ですけど、それって本当にそうなんですかね、って見ていたわたくしは思った次第です。

 

あらすじでまとめると上記のような図式なんですが、実はそう単純に結論づけるわけにいかないというのは、ドラマでの真野響子はアルファブロガーという以前に傲岸不遜で傍若無人というキャラ設定だったので、「お金を払っていい記事を書いてもらうことの是非」という問題よりも、「他の客の邪魔になる客をどう扱うか」という問題の方が大きくなってしまっていたためです。真野響子が追い出されたのは迷惑だったからであって、倉科カナは報酬やむなしという判断でしたからね。

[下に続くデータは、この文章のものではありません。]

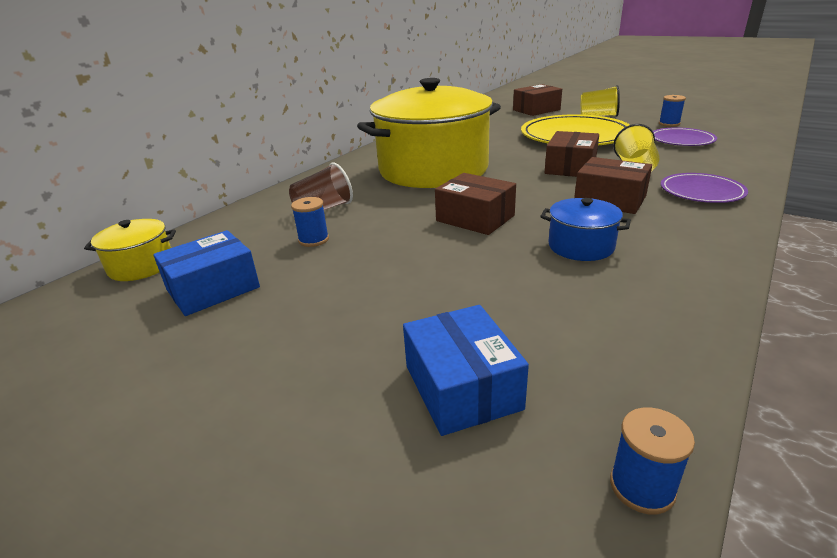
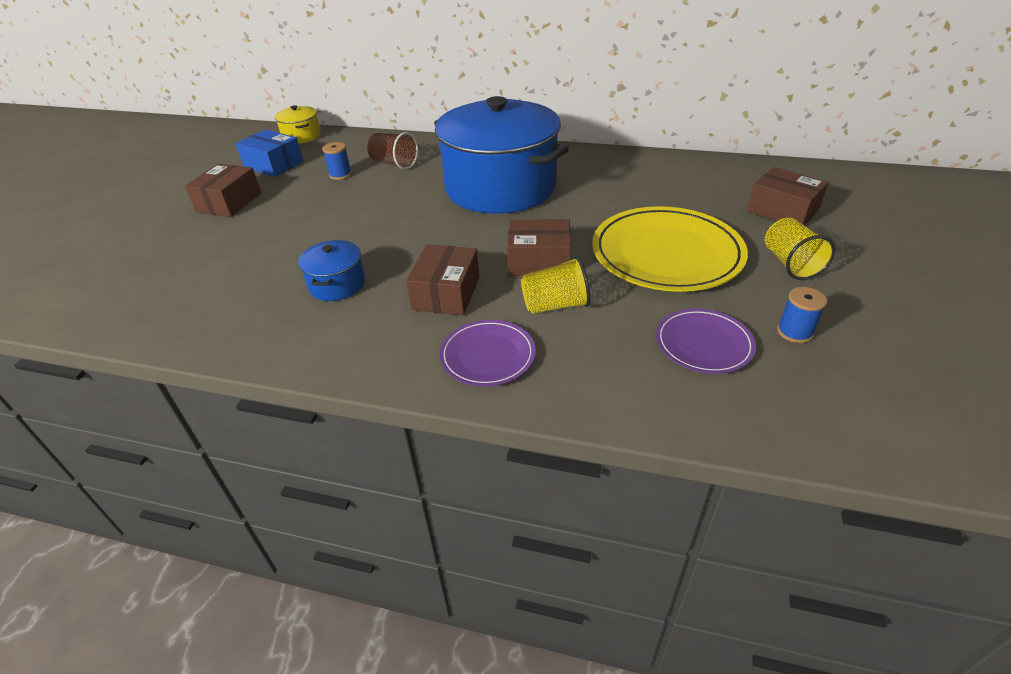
camera: 70 degrees right, 10 degrees up
(433, 169) = (500, 187): yellow pot -> blue pot
(462, 387) = (164, 261): blue box -> none
(475, 218) = (387, 228): brown box -> brown box (229, 202)
(642, 487) = (77, 322): blue spool -> none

他のお客様に迷惑な客に「二度と敷居をまたがんといてもらいまひょか」と告げるのはかっこいいです。でも、自分のブログに紹介記事を書くことに対して報酬を要求するのは間違ったことなんでしょうか?

 

倉科カナ(レストランの支配人です)が世間知らずという設定なのでこういうことが起きているわけなのですが、彼女は真野響子を招待して食事してもらえばそれだけでブログにいい紹介記事が書いてもらえると考えていたようです。社会的に影響力があると認めている人にまったくの無報酬で(食事代を無料にするつもりだったかどうかはドラマの中ではわかりませんでした)提灯記事が書いてもらえると考えている時点で、かなり無謀です。まずそのブログにどうしたら掲載してもらえるかを確認して、それから依頼するのが社会人として当たり前の手順だと思います。ましてや真野響子はそれを彼女のビジネスとしてやっているわけなんですから。

 

あれで真野響子が品格を備えた食客の鑑といえるような人物というキャラ設定で、「私は今ブログ原稿への謝礼だけで生活をしているので、今回の記事執筆にあたって規定の原稿料を支払ってもえらえないだろうか」と言ってきていたらどうだったんでしょうね。

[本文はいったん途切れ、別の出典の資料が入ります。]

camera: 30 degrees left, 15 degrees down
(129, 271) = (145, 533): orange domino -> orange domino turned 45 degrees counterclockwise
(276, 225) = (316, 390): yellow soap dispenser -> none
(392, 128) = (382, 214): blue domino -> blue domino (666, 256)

…きっとドラマとしては面白くないものになっていたでしょうね。

 

さて、広報ということの本質が、ターゲットとしたオーディエンスの意識や行動に変容をもたらすことを目的に、そのオーディエンスに対して影響力を持つ「権威」を通じてメッセージを伝える、ということにあるのであれば、今回の真野響子のような「権威」は広報活動にとって重要なメディアであり、そのメディアを活用する際に「ビジネス」という関係が必要になってくるのは当然なんだと思います。謝礼なしで講演会をお願いすることがないのと同様に。

 

とはいえ、「惚れ込んでますから手弁当でなんでもやりますよ」、という関係が成立するのも、ブログの、インターネットの面白いところなんですよね。

 

さて、真野響子のブログは現実には存在しないのでなんとも言えないですが、謝礼をもらっていてもそうではないような、いわゆる「ステマ」な原稿のブログが設定されていたのであろうと想像されます。

であれば倉科カナには「原稿料はお支払いしますが、ブログの読者にそれがわかるように記事を書いてくださるようお願いします」なんていう啖呵を切ってほしかったなーと思います。それに快哉を叫ぶのは内輪のひとたちだけだろうなーとは思いますが。